Veuve et libre 5/5

Publié le par Sélène Alys

Lorsqu’Iul parvint enfin au faîte du mur, se fut pour voir les cordes rattachées aux poteaux, les traces de sang coulant vers les égouts, et Clélia portée par deux gardes vers l’intérieur de la maison. Il ne la voyait que de dos… son chemisier était déchirée, révélant d’innombrables stries rougeâtres.
Il sautait à bas du mur, bien décidé à la tirer de là, lorsqu’il reconnut les lieux. Cette porte par laquelle Clélia disparaissait… c’était celle où se trouvait cette pièce sombre où il l’avait trouvée des mois plus tôt, ravagée par la terreur.
Soit de l’autre côté des appartements du maître des lieux. Cela, au moins, il en était sûr, pour s’être introduit ici à l’époque dans le but de voler des bijoux gardés dans sa chambre.
Il se résolu à laisser Clélia disparaitre. Pas pour longtemps, bien sûr.
Il attendit d’être seul dans la cours pour se diriger vers les appartements d’Aidrian.
Lui mort, Clélia ne risquerait plus rien.
*
Elle fut jetée sans ménagement au fond de sa cellule. Les gardes refermèrent prestement la porte, la laissant une nouvelle fois seule. Cette fois-ci, elle ne se jeta pas contre la porte pour essayer de sortir ; elle en était incapable.
Le seul bon point dans cette situation, c’était que cette fois-ci, elle n’était pas attachée. Aidrian avait dû penser que dans son état, elle ne pourrait pas faire grand-chose pour se sauver.
Il avait raison.
Epuisée, elle fut incapable de se relever malgré ses efforts. Alors, elle se roula en boule sur le sol et ferma les yeux.
*
Iul suivit Aidrian à la trace. Celui-ci avançait si lentement que le rattraper s’avéra d’une facilité déconcertante. L’homme semblait dépourvu d’énergie. Torturer Clélia avait-il été si fatiguant ?

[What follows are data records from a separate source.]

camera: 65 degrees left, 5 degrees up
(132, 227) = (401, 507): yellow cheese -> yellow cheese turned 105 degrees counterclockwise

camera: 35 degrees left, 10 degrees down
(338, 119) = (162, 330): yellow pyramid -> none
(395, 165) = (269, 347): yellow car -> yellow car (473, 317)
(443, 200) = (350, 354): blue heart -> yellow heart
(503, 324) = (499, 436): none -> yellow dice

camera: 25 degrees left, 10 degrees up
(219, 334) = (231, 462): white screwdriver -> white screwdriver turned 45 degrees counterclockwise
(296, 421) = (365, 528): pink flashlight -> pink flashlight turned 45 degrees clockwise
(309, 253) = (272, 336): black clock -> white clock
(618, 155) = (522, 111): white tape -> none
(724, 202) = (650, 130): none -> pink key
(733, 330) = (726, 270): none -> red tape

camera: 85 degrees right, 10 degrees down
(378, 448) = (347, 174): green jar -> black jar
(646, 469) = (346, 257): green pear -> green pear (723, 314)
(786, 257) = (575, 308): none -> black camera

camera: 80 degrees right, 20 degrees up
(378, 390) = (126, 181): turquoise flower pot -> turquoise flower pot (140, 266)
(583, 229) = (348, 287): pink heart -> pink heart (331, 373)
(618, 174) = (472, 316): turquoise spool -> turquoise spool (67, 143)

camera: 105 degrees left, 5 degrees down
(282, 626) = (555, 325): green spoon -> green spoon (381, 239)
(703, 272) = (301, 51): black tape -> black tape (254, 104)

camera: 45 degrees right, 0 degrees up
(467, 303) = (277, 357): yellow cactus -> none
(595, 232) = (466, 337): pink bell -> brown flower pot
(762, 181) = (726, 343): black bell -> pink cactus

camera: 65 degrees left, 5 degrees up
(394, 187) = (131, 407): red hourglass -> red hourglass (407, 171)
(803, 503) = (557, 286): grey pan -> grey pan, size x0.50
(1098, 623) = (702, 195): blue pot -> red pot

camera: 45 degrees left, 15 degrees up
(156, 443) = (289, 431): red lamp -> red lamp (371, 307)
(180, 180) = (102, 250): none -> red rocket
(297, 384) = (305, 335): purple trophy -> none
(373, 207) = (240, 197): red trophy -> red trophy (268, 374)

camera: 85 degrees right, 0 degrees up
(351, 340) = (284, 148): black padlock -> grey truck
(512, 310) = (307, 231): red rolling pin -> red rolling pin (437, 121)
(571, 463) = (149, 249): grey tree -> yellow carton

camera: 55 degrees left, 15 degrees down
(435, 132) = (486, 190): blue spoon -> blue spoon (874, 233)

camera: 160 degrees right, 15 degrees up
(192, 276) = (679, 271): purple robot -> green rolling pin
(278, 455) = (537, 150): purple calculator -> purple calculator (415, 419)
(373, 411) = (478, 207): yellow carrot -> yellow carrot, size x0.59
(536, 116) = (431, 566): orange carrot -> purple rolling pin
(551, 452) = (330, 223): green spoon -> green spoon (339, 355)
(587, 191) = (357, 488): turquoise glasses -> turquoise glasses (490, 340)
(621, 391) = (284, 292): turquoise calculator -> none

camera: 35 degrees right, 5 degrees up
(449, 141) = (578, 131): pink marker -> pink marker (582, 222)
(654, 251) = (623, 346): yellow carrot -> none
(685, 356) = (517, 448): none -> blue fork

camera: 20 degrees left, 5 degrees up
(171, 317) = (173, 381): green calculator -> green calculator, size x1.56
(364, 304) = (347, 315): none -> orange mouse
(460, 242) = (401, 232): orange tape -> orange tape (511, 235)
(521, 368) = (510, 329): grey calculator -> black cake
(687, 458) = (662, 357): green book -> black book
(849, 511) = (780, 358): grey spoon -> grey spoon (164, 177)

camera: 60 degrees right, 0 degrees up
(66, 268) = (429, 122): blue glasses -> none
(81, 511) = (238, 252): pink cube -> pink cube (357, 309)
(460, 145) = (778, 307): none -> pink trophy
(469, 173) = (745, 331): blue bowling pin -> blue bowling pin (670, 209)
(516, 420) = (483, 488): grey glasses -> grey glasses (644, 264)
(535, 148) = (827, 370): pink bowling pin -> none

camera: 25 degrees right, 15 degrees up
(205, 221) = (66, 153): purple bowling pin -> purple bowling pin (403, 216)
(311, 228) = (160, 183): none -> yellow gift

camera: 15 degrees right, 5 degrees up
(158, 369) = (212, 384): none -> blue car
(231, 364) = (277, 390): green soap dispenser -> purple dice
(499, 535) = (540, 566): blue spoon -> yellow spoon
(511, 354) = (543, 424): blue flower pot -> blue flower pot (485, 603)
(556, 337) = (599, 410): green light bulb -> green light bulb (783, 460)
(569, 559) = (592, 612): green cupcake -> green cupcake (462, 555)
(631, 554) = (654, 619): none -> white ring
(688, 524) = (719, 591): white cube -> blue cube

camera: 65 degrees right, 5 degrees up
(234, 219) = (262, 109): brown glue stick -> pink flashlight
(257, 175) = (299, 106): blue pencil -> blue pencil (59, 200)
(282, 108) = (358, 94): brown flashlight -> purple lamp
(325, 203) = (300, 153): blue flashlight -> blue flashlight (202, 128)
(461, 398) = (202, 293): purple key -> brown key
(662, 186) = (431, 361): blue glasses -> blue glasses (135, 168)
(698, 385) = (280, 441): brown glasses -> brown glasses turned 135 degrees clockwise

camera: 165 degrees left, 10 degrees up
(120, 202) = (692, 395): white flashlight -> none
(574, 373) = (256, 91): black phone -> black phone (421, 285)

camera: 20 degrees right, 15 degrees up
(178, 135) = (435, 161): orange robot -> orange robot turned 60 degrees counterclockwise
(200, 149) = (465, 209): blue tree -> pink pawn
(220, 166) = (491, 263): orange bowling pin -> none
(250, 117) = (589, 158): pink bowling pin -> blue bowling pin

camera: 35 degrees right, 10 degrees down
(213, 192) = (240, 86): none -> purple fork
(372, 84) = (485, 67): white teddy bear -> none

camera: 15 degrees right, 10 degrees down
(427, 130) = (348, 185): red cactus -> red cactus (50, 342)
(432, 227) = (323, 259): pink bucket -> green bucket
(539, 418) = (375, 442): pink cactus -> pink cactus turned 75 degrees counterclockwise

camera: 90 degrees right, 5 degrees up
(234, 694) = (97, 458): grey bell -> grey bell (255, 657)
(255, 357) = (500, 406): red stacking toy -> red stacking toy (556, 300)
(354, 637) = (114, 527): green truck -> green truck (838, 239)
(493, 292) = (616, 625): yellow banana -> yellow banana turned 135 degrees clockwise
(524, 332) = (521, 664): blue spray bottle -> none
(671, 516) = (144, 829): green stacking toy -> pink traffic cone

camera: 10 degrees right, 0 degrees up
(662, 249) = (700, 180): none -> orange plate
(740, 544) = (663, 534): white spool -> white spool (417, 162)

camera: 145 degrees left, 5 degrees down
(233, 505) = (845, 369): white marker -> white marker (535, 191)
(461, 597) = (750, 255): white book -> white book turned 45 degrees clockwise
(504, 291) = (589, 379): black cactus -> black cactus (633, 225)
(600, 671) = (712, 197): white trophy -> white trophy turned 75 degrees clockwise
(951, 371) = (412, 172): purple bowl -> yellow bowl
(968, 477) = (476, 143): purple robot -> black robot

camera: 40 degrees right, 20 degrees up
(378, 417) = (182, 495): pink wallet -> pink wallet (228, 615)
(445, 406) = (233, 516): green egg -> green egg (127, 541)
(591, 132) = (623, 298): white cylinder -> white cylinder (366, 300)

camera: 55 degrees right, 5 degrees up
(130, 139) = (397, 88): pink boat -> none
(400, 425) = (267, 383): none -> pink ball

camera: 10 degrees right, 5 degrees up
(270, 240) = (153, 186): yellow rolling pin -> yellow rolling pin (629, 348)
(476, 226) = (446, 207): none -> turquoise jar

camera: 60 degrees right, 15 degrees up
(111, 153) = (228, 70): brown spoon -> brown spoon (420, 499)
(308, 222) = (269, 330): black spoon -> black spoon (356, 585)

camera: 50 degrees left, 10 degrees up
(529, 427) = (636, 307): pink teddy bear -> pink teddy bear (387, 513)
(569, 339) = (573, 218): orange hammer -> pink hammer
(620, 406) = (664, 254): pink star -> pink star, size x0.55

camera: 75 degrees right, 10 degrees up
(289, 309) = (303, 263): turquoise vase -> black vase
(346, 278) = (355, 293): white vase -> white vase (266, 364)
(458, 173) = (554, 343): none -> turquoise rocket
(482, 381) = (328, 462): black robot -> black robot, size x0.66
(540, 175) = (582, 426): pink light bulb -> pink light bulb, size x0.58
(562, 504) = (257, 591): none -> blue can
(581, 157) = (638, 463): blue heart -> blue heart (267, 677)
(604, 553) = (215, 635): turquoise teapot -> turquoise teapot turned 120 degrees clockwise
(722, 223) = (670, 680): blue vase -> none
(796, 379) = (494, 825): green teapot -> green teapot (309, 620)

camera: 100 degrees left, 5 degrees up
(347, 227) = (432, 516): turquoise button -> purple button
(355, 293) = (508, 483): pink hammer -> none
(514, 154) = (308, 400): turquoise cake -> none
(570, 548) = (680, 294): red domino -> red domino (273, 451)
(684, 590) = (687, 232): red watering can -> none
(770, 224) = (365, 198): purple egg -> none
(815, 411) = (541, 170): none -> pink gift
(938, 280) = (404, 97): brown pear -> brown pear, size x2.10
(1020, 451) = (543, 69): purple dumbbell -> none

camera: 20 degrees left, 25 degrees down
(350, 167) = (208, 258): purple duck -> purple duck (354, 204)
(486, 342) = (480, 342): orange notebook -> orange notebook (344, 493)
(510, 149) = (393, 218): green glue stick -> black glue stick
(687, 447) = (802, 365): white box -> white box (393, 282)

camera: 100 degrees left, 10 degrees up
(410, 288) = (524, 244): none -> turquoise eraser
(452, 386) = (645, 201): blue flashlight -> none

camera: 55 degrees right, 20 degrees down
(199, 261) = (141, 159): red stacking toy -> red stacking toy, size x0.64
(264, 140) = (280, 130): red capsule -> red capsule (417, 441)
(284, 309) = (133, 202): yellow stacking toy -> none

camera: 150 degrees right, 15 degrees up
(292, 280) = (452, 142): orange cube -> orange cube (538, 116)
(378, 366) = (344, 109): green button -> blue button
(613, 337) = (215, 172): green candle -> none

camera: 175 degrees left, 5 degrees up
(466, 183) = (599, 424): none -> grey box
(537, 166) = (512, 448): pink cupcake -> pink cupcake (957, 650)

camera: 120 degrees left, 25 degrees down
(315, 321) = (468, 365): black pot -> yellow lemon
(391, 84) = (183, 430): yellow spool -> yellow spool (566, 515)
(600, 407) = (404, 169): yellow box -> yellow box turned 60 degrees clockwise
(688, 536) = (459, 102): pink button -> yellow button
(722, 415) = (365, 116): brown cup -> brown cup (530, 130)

Iul resserra sa prise sur la poignée de son couteau. Plongé dans les ombres, même si le petit seigneur se retournait, il ne pourrait pas le voir. Il continua à le suivre à pas prudents, jusqu’à ses appartements, qu’il ne prit même pas la peine de verrouiller.
N’avait-il donc aucune jugeote ? N’imaginait-il pas qu’Iul reviendrait ? Pouvait-il vraiment croire qu’il laisserait Clélia seule avec lui ?
Assis dans les ombres, il attendit patiemment qu’Aidrian se décide à éteindre la lumière. Cela pris longtemps, si longtemps qu’Iul regretta de ne pas avoir décidé de libérer Clélia avant de s’occuper d’Aidrian.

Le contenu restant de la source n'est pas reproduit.